Der Moral des Völkerrechts werde eine revolutionäre Sicht entgegengesetzt: "Wenn das Völkerrechtsregime versagt, ist die politisch erfolgreichere hegemoniale Durchsetzung einer liberalen Weltordnung auch dann moralisch gerechtfertigt, wenn sie sich völkerrechtswidriger Mittel bedient."
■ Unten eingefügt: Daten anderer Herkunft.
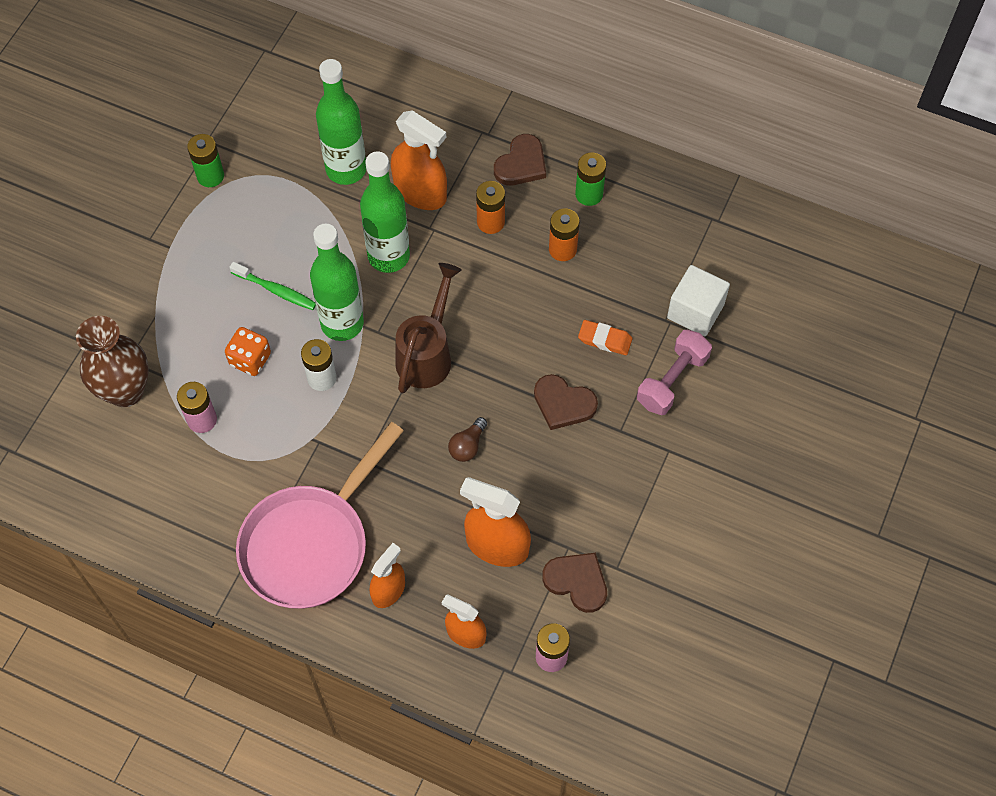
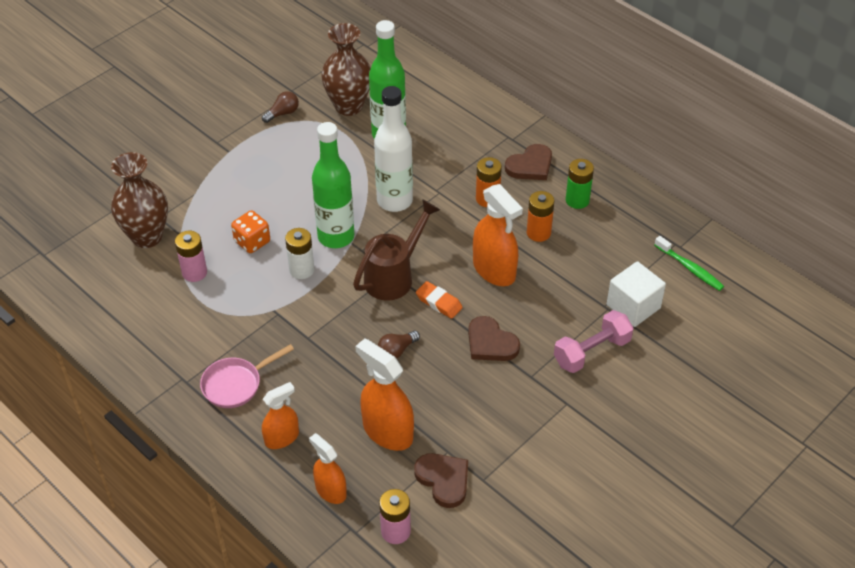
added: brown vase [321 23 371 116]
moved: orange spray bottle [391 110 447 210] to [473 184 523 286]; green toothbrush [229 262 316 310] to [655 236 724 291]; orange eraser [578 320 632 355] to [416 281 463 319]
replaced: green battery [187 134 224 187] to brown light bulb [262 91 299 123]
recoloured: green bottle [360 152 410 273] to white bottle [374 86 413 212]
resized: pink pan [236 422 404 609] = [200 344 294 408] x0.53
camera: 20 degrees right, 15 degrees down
Dahinter stehe die Vision einer amerikanischen Weltordnungspolitik. Zwar mit liberalen Zielen, meint Habermas, aber ohne die "zivilisierenden Fesseln", wie sie in der Verfassung der Vereinten Nationen - "aus guten Gründen" - gegeben sind.
Kernfunktion: Friedenssicherung
Tatsächlich ist die Weltorganisation noch nicht in der Lage, abweichende Mitgliedstaaten zu Demokratie und Rechtsstaat zu nötigen, gibt Habermas zu. Umso wichtiger sei deshalb die Kernfunktion der Friedenssicherung, die Durchsetzung des Verbotes von Angriffskriegen.
USA als ein "verheerendes Beispiel"
Die USA allerdings haben demnach mit dem aktuellen Irak-Krieg die Rolle einer Garantiemacht internationalen Rechts aufgegeben und - sehr viel fataler - sie geben mit ihrem völkerrechtswidrigen Vorgehen ein verheerendes Beispiel.

"Machen wir uns nichts vor: die normative Autorität Amerikas liegt in Trümmern", lautet denn auch das vernichtende Urteil des Philosophen.

Die Begründung: Keine der Bedingungen für einen rechtlich legitimierten Einsatz militärischer Gewalt sei erfüllt gewesen. Eine völkerrechtliche Legitimation wurde schlicht für überflüssig erachtet, wie Habermas ausführt.
Die Lehre des 20. Jahrhunderts
Was haben die Neokonservativen aus dem 20. Jahrhundert, dem "amerikanischen Jahrhundert" gelernt? "Kriege, die die Welt verbessern, brauchen keine weitere Rechtfertigung", so Habermas' Zusammenfassung.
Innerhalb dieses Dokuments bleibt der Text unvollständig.